Latest News & Current Events

Jobless benefits measure falls one vote short in Senate

In a final attempt to fund a temporary three-month extension and retroactive payments for long-term jobless benefits, by introducing technical tweaks to the budget, failed to clear a key procedural hurdle in the US Senate.

The so-called cloture motion on a funding amendment proposed by Rhode Island Democrat Jack Reed was supported by 59 of the 60 senators needed to end a filibuster and move to a simple majority vote. (Senate majority leader Harry Reid supported the measure, but changed his vote to “nay” in a tactical move that preserves his right to reintroduce legislation at a later stage.)

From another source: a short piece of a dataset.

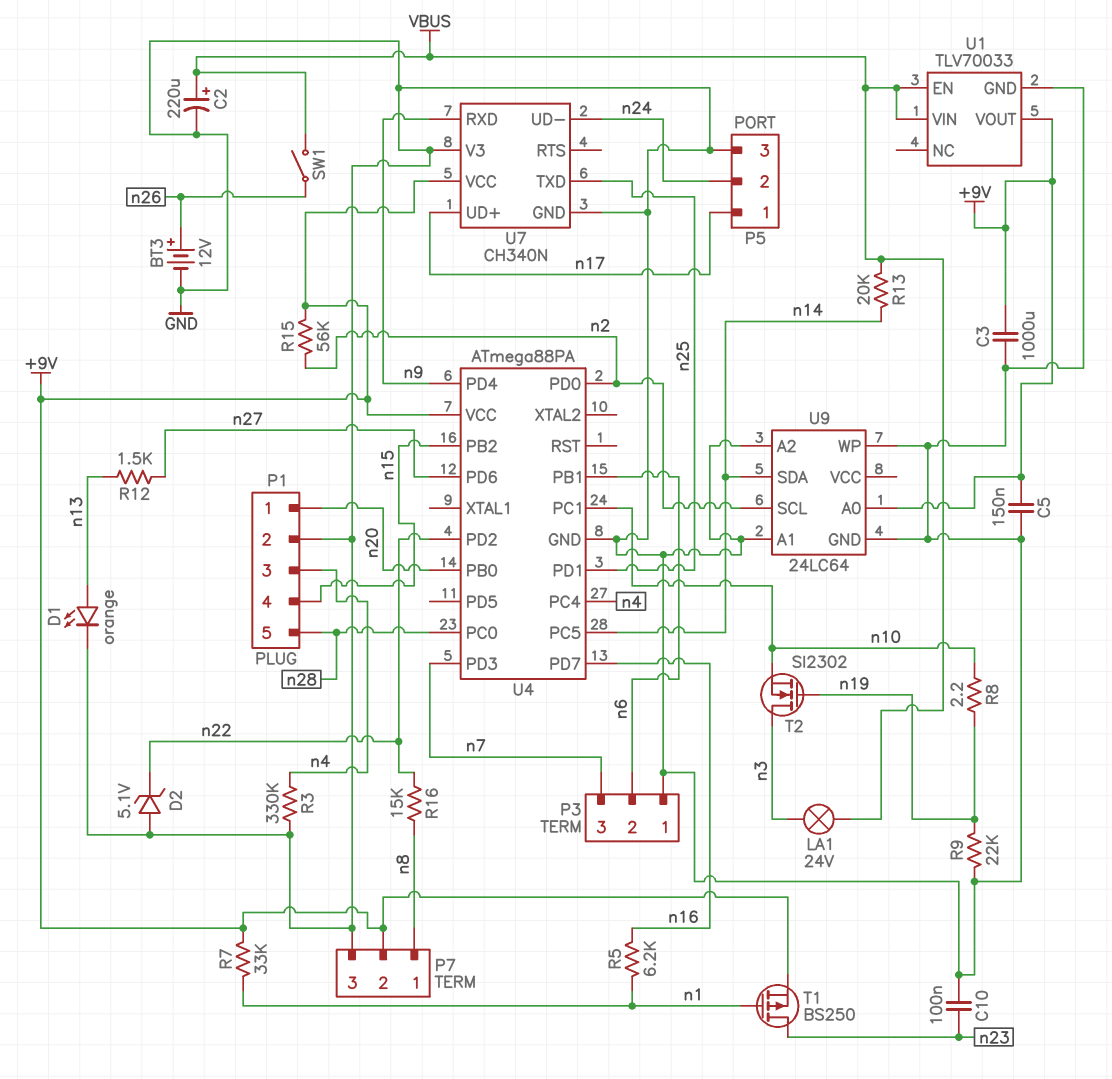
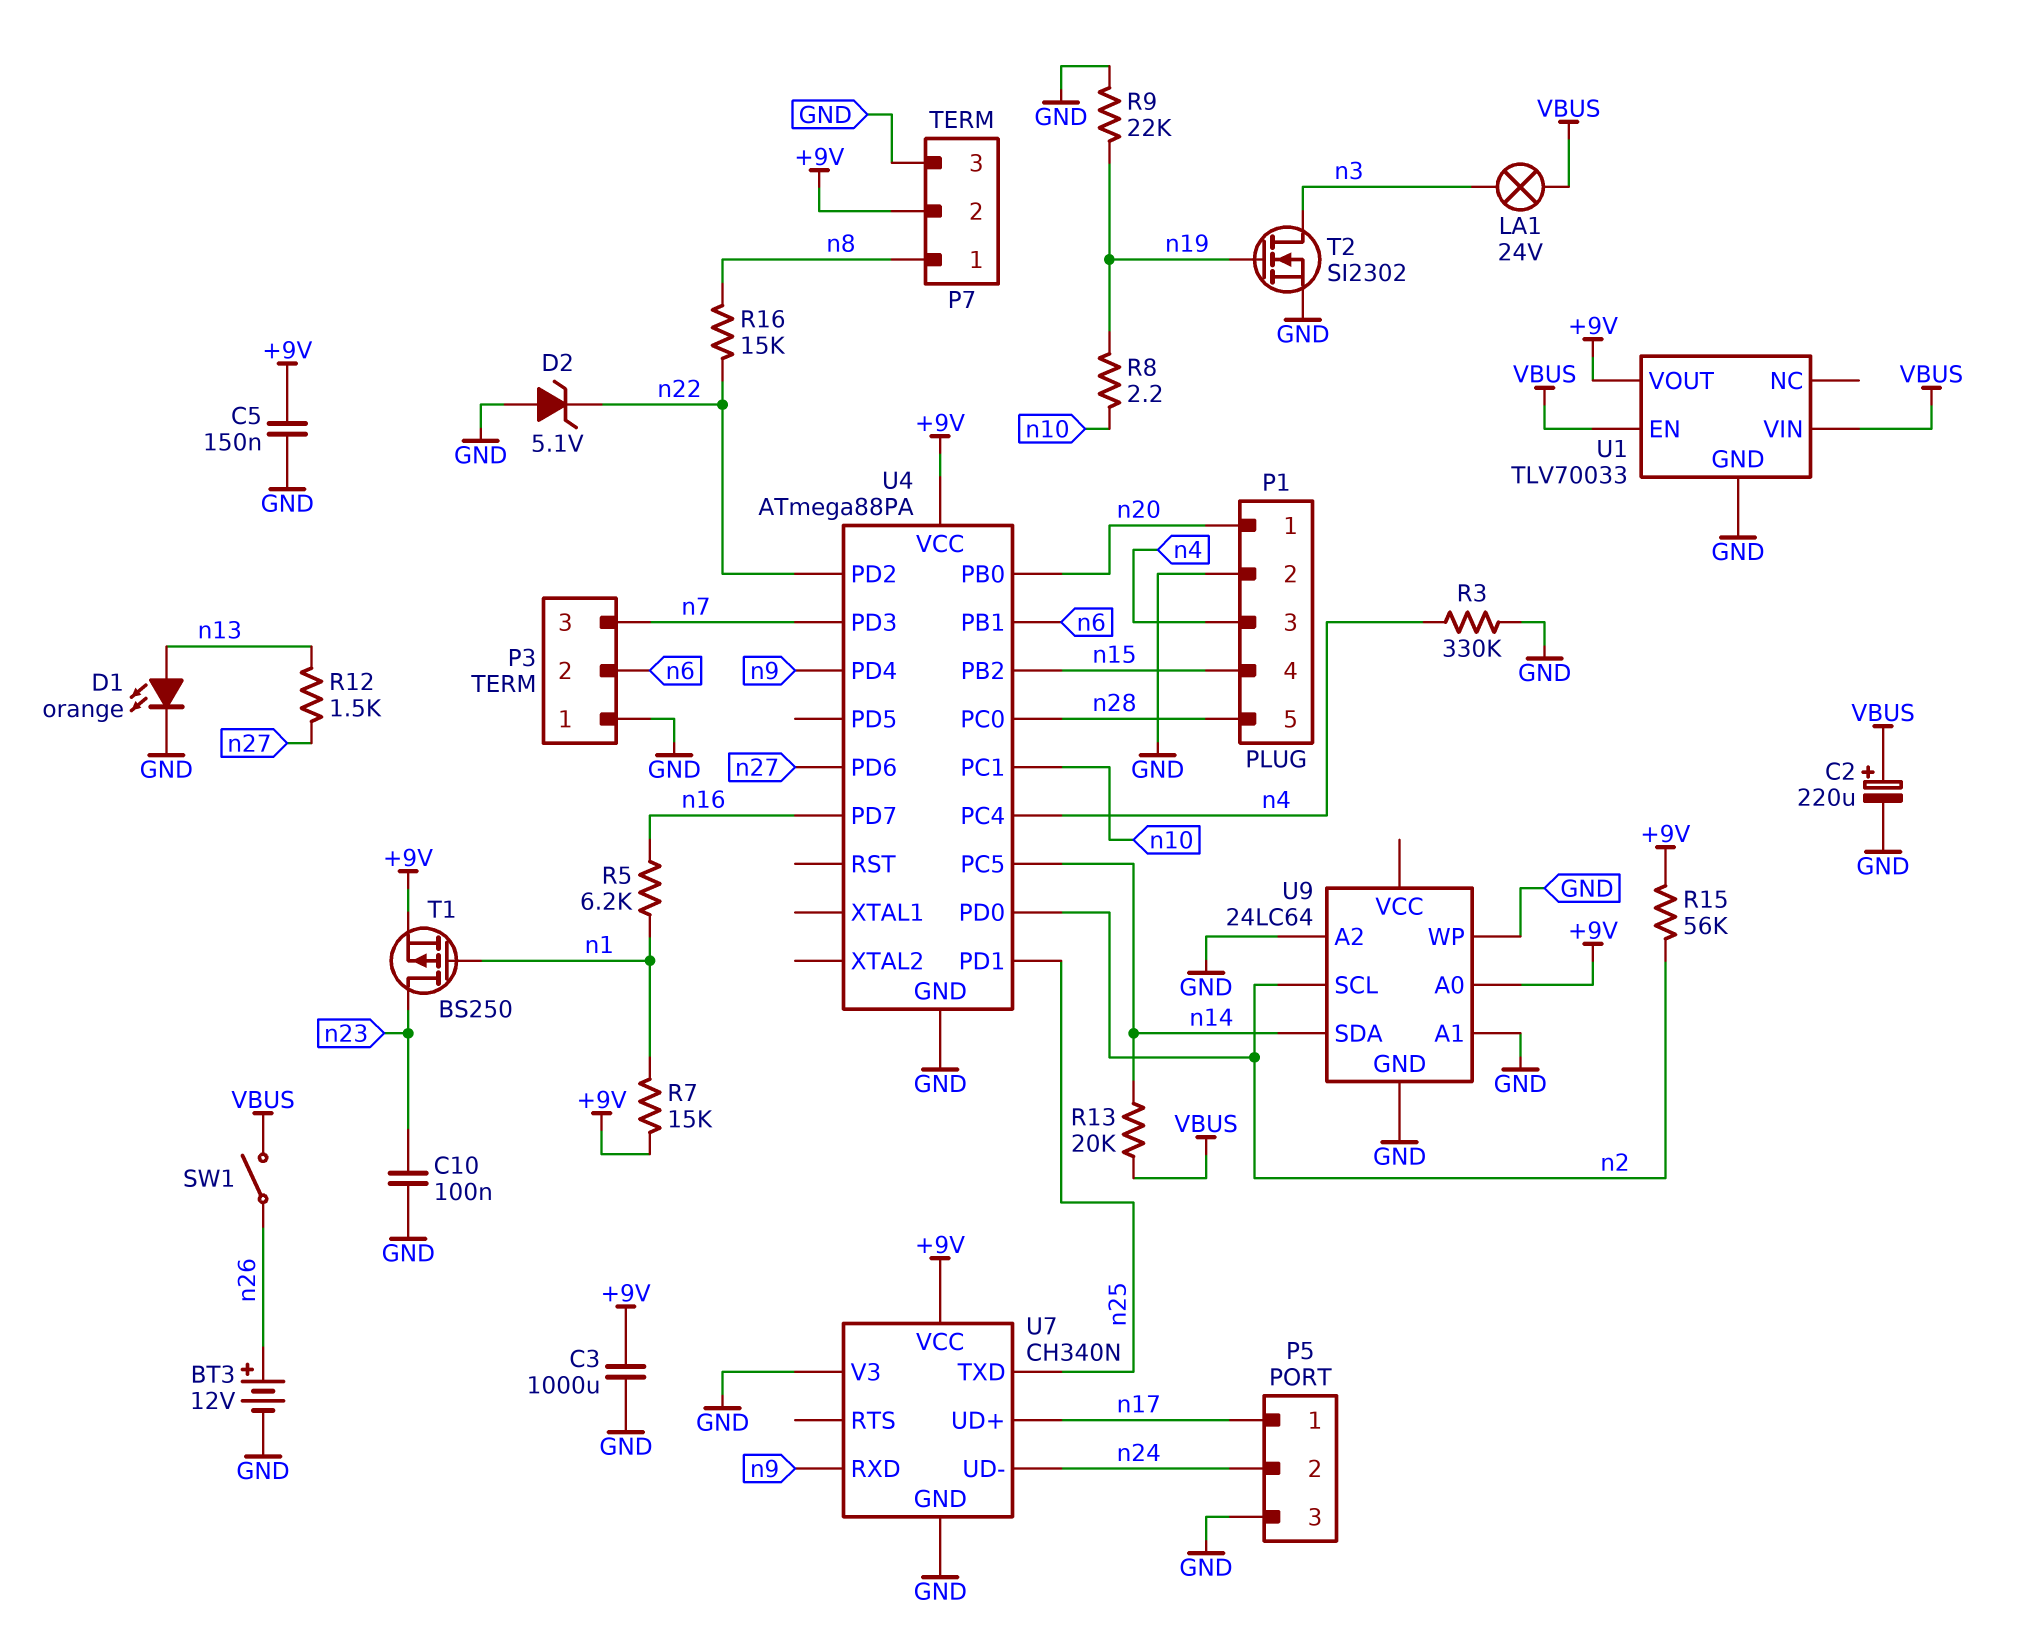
R7: 33k (+9V, n1) -> 15k (+9V, n1)
T2: NMOS SI2302 (G n19, D n3, S n10) -> NMOS SI2302 (G n19, D n3, S GND)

Nearly two million out-of-work Americans saw their hope of having their benefits restored fall just one vote short on Thursday, as a last-ditch effort to extend an emergency program for the long-term unemployed narrowly failed to move forward in the Senate.

The federal program, which was introduced after the banking crash to help unemployed workers once their state benefits expired, itself ran out in December after Republicans insisted that new measures should be found to pay for it.

Payments were halted for 1.7m existing recipients in the New Year. Each week, there are over 60,000 more people who otherwise would have been eligible for the benefit, but now can not recieve it.

Four moderate Republicans – Kelly Ayotte of New Hampshire, Susan Collins of Maine, Lisa Murkowski of Alaska and Dean Heller of Nevada – joined Democrats in voting to pursue the amendment, which would allow passage of an extension bill that was originally co-sponsored by Heller.

“There is one Republican vote standing between 1.7m Americans and the lifeline they need to make ends meet,” said Reid, who insisted he would seek fresh negotiations with Heller to see if there is any other way of passing the measure.

The Senate setback is another blow for president Barack Obama’s commitment to making 2014 a year of action on poverty and inequality.